Хотя в их умах произошел сдвиг в настроении враждебности в отношении лиц, они лишь боролись с тем же врагом, противостоявшим им в ином обличье; и этим врагом был дух эгоистической тирании и беззаконных амбиций.

Это справедливая защита. Но неоспоримый факт заключается в том, что после этого времени Вордсворт перестал бороться с духом эгоистической тирании и беззаконных амбиций, как делал это прежде. Нет нужды винить его: также нет нужды защищать его. Он был человеком; он был утомлен; он старел. Главная опасность книги, подобной книге мистера Дайси, заключается в том, что, принимая ее защиту зрелости Вордсворта, мы можем начать пренебрегать его великолепной юностью. Книга мистера Дайси, однако, чрезвычайно интересна тем, что привлекает внимание к той огромной роли, которую политика может играть в жизни поэта. Вордсворт сказал в 1833 году, что «хотя он был известен миру только как поэт, он уделял двенадцать часов размышлениям о состоянии и перспективах общества на один час размышлений о поэзии». Он не удалился в «мудрую пассивность» в отношении мировых дел, пока не написал некоторые из величайших политических произведений — и, говоря это, я имею в виду скорее его сонеты, чем его политическую прозу, — которые появились в Англии со времен смерти Мильтона.

V.

КИТС

1. Биография

Сэр Сидни Колвин заслуживает похвалы за благородную архитектуру храма, который он воздвиг в честь Китса. Его великая книга «Джон Китс: Его жизнь и поэзия; Его друзья, критики и посмертная слава» — это, по сути, не только храм, но и музей. Сэр Сидни собрал здесь весь мир Китса, или, по крайней мере, все реликвии его мира, которые последний из плеяды великих коллекционеров смог восстановить; и в результате мы можем сопровождать Китса через радостные, печальные, безумные и дурные часы его короткой и удивительной жизни так, как мы никогда не могли сделать это раньше под руководством одного биографа. Мы все еще остаемся в неведении, правда, относительно происхождения и предков Китса. Смог ли отец Китса приехать в Лондон из Корнуолла или нет, сэр Сидни не смог решить на основании довольно шатких доказательств, которые были представлены. Если впоследствии окажется, что Китс был корнуольцем в первом поколении, догадка Мэтью Арнольда о «кельтском элементе» в нем, как и в других английских поэтах, может возродиться в общем мнении.

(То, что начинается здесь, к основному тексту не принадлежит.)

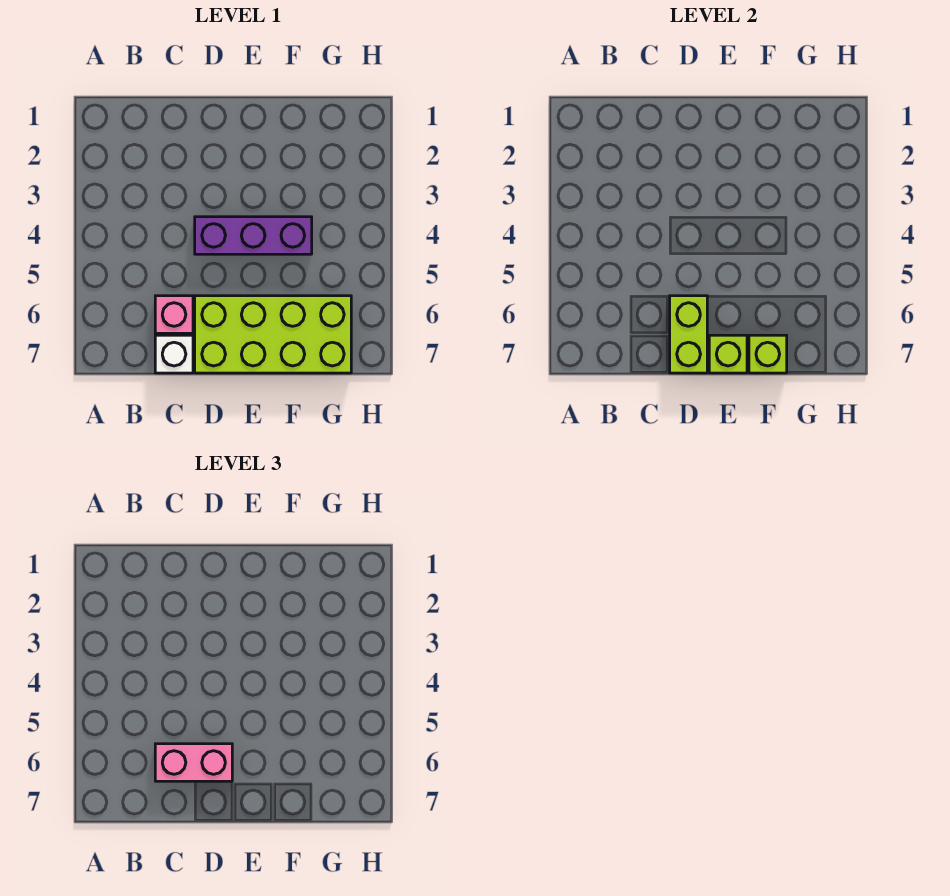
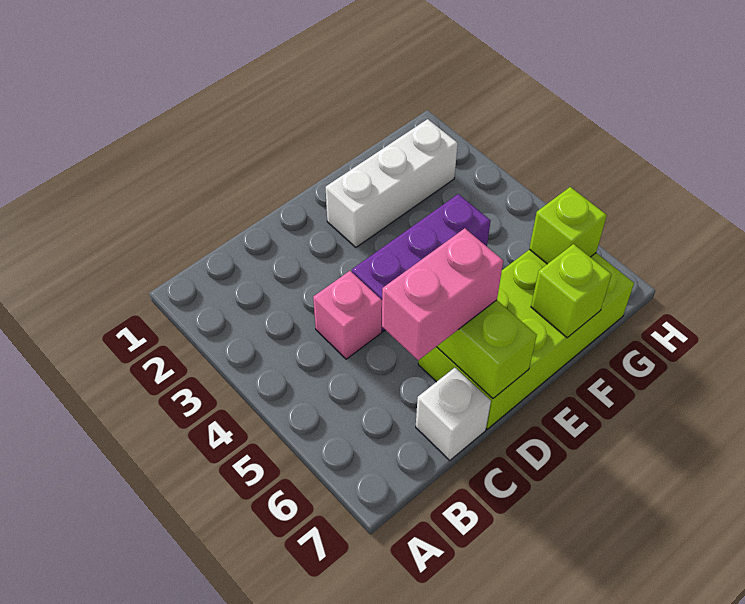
pink brick C6 level 1 -> pink brick C4 level 1
none -> white brick E2:G2 level 1
lime brick E7 level 2 -> lime brick G6 level 2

В нынешнем состоянии наших знаний, однако, мы должны довольствоваться тем, чтобы принять Китса как лондонца без предков, кроме отца, который был старшим конюхом в заведении «Лебедь и обруч» на Финсбери-Пейвмент и женился на дочери своего хозяина. Именно в конюшне «Лебедя и обруча» — кстати, не в трактире, а в конюшне для постоя — Китс родился преждевременно в конце октября 1795 года. Ему было едва девять лет, когда его отец погиб в результате падения с лошади. Ему было всего четырнадцать, когда его мать (которая неудачно вышла замуж повторно, а затем рассталась с мужем) умерла, став жертвой хронического ревматизма и чахотки. Именно от матери Китс, по-видимому, унаследовал свой порывистый и страстный характер. Существует свидетельство некоего оптового торговца чаем — респектабельность чьего ремесла, возможно, склоняла его к осуждению, — о том, что как в девичестве, так и в зрелые годы она «была человеком необузданного темперамента и что в последние годы она скатилась к распутному образу жизни и не делала чести семье». Что у нее были и другие качества, помимо упомянутых торговцем чаем, показывает та страстная привязанность, которая существовала между ней и ее сыном Джоном. «Однажды в раннем детстве, когда ей было предписано соблюдать покой во время болезни, он, как говорят, настоял на том, чтобы караулить у ее двери со старым мечом, не позволяя никому входить». Когда она умирала, «он целыми ночами сидел с ней в большом кресле, не позволял никому давать ей лекарства или даже готовить ей еду, кроме него самого, и читал ей романы в промежутках, когда ей становилось легче». Дети Китса, к счастью, не остались без гроша. Их дед, владелец конюшни, завещал состояние в 13 000 фунтов стерлингов, небольшая часть которого была потрачена на то, чтобы отправить Китса в хорошую школу до шестнадцати лет, а впоследствии позволила ему посещать больницу Гая в качестве студента-медика.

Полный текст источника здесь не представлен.